Abstraction & reuse. The more you reuse things, the fewer degrees of freedom you have with each idea, and therefore the lower your chance of overfitting.
As an example, consider a strategy like “on Wednesdays, the market is more likely to have a large move, and signal XYZ predicts big moves accurately.” You can encode that as an algorithm: trade signal XYZ on Wednesdays. But the algorithm might make money on backtests even if the assumptions are wrong! By examining the individual components rather than just whether the algorithm made money, we get a better idea of whether the strategy works.
Is this an instance of the “theory” bullet point then? Because the probability of the statement “trading signal XYZ works on Wednesdays, because [specific reason]” cannot be higher than the probability of the statement “trading signal XYZ works” (the first statement involves a conjunction).
It’s a combination. The point is to throw out algorithms/parameters that do well on backtests when the assumptions are violated, because those are much more likely to be overfit.
Yes to everything Satvik said, plus: it helps if you’ve tested the algorithm across multiple different market conditions. E.g. in this case we’ve looked at 2017 and 2018 and 2019, each having a pretty different market regime. (For other assets you might have 10+ years of data, which makes it easier to be more confident in your findings since there are more crashes + weird market regimes + underlying assumptions changing.)
But you’re also getting at an important point I was hinting at in my homework question:
We’re predicting up bars, but what we ultimately want is returns. What assumptions are we making? What should we consider instead?
Basically, it’s possible that we predict the sign of the bar with a 99% accuracy, but still lose money. This would happen if every time we get the prediction right the price movement is relatively small, but every time we get it wrong, the price moves a lot and we lose money.
Stop losses can help. Another way to mitigate this is to run a lot of uncorrelated strategies. Then even if the market conditions becomes particularly adversarial for one of your algorithms, you won’t lose too much money because other algorithms will continue to perform well: https://www.youtube.com/watch?v=Nu4lHaSh7D4
That sounds equivalent to kelly criterion, that most of your bankroll is in a low variance strategy and some proportion of your bankroll is spread across strategies with varying amounts of higher variance. Is there any existing work on kelly optimization over distributions rather than points?

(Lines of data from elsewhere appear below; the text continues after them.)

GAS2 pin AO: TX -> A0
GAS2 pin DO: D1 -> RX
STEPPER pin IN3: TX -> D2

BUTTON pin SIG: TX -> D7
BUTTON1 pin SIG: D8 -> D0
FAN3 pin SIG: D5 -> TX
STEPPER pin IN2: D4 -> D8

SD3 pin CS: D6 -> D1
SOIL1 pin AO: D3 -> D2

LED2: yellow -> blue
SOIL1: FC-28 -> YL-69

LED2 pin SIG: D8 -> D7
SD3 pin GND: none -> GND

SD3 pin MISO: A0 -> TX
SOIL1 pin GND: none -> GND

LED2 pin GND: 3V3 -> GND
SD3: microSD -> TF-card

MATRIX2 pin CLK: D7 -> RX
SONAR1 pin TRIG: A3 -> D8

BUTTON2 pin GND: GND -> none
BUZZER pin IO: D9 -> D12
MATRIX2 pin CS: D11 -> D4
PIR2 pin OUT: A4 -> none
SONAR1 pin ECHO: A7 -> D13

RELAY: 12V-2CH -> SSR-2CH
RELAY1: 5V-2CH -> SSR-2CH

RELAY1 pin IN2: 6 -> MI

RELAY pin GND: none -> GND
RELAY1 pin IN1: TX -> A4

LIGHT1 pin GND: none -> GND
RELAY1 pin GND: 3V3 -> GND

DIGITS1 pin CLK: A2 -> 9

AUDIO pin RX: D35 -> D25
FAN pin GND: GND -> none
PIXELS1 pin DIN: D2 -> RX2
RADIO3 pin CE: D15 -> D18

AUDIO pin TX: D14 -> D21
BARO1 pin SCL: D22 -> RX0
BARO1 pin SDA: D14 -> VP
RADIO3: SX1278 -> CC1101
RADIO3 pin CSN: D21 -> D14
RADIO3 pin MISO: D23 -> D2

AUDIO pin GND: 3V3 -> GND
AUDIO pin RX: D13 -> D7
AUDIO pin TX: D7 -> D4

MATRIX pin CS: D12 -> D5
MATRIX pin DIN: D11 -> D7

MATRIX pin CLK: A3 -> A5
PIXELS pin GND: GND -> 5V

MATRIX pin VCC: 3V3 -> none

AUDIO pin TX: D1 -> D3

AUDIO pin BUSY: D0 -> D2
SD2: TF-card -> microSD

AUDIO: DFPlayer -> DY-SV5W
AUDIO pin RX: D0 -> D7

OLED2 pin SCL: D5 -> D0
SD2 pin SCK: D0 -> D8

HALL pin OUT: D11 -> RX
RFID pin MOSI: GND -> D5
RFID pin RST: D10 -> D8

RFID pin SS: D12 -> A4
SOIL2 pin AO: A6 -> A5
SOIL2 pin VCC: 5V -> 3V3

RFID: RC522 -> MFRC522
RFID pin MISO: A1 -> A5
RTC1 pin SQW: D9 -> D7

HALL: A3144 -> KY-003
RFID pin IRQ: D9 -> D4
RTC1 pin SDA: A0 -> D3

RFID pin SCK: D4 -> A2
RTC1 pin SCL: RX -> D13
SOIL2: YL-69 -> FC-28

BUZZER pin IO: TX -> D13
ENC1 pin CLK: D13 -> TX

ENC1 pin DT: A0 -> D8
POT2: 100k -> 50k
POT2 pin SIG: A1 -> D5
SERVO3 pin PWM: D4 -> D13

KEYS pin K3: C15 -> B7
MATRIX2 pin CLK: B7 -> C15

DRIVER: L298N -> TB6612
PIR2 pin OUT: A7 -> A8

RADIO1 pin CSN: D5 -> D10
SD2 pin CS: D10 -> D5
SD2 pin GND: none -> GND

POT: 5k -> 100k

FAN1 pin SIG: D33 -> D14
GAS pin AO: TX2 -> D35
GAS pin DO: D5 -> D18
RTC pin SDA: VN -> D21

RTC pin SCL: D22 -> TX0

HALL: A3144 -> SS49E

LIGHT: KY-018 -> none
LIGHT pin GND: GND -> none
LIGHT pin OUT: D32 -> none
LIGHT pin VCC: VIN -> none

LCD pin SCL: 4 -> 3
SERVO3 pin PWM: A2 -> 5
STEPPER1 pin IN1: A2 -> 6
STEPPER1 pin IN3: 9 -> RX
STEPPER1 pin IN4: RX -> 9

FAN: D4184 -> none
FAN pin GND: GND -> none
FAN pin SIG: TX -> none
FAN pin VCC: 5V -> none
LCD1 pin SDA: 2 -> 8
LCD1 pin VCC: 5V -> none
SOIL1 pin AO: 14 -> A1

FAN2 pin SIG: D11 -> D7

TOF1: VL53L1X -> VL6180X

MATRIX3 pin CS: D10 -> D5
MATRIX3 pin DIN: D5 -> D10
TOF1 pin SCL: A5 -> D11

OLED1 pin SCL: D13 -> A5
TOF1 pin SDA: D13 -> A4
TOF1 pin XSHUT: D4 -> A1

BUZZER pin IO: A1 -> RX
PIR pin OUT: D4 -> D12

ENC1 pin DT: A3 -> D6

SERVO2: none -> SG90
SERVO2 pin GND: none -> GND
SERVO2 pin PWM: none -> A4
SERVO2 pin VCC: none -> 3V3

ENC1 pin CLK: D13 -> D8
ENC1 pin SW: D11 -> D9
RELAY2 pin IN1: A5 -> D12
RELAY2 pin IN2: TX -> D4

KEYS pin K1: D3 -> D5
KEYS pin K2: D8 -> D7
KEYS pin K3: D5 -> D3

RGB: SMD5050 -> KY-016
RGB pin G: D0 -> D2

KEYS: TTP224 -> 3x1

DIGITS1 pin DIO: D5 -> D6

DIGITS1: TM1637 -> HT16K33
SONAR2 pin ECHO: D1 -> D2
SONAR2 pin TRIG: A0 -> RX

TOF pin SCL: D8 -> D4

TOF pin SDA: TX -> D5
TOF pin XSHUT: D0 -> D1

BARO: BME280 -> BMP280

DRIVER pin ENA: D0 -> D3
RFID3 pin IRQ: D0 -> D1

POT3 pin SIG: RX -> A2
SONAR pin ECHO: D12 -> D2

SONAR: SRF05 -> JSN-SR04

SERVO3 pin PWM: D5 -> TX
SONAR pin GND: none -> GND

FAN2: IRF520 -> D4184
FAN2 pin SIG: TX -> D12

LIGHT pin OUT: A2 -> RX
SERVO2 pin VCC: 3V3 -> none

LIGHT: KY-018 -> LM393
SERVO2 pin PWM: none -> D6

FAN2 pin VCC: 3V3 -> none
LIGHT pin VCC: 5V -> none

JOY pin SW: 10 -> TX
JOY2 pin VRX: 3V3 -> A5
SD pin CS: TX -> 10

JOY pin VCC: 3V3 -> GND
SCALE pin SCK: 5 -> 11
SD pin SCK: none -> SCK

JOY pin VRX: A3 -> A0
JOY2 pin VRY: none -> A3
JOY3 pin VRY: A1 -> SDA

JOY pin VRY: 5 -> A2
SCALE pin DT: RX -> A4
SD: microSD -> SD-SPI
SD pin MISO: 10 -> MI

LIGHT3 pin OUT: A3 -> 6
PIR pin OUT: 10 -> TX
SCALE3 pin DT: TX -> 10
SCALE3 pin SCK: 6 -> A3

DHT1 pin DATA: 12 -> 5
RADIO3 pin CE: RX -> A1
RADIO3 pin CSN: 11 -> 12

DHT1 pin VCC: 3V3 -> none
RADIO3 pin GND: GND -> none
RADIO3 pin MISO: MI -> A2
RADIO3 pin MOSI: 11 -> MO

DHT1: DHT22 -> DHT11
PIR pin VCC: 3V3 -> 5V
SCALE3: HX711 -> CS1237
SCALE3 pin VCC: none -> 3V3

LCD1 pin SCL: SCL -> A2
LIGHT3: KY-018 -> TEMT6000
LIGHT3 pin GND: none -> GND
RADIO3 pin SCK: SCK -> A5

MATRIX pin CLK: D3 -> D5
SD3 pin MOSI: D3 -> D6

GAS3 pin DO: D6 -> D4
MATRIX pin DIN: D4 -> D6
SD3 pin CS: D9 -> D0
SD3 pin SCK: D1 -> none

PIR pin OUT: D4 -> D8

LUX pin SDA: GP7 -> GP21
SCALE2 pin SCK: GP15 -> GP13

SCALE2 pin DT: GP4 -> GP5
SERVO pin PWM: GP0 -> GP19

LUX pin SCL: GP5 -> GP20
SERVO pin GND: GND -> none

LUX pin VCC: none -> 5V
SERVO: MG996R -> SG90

edit: full kelly allows you to get up to 6 outcomes before you’re in 5th degree polynomial land which is no fun. So I guess you need to choose your points well. http://www.elem.com/~btilly/kelly-criterion/
It seems like at the end of a fairly complicated construction process that if you wind up with a model that outperforms, your prior should be that you managed to sneak in overfitting without realizing it rather than that you actually have an edge right? Even if, say, you wound up with something that seemed safe because it had low variance in the short run, you’d suspect that you had managed to push the variance out into the tails. How would you determine how much testing would be needed before you were confident placing bets of appreciable size? I’m guessing there’s stuff related to structuring your stop losses here I don’t know about.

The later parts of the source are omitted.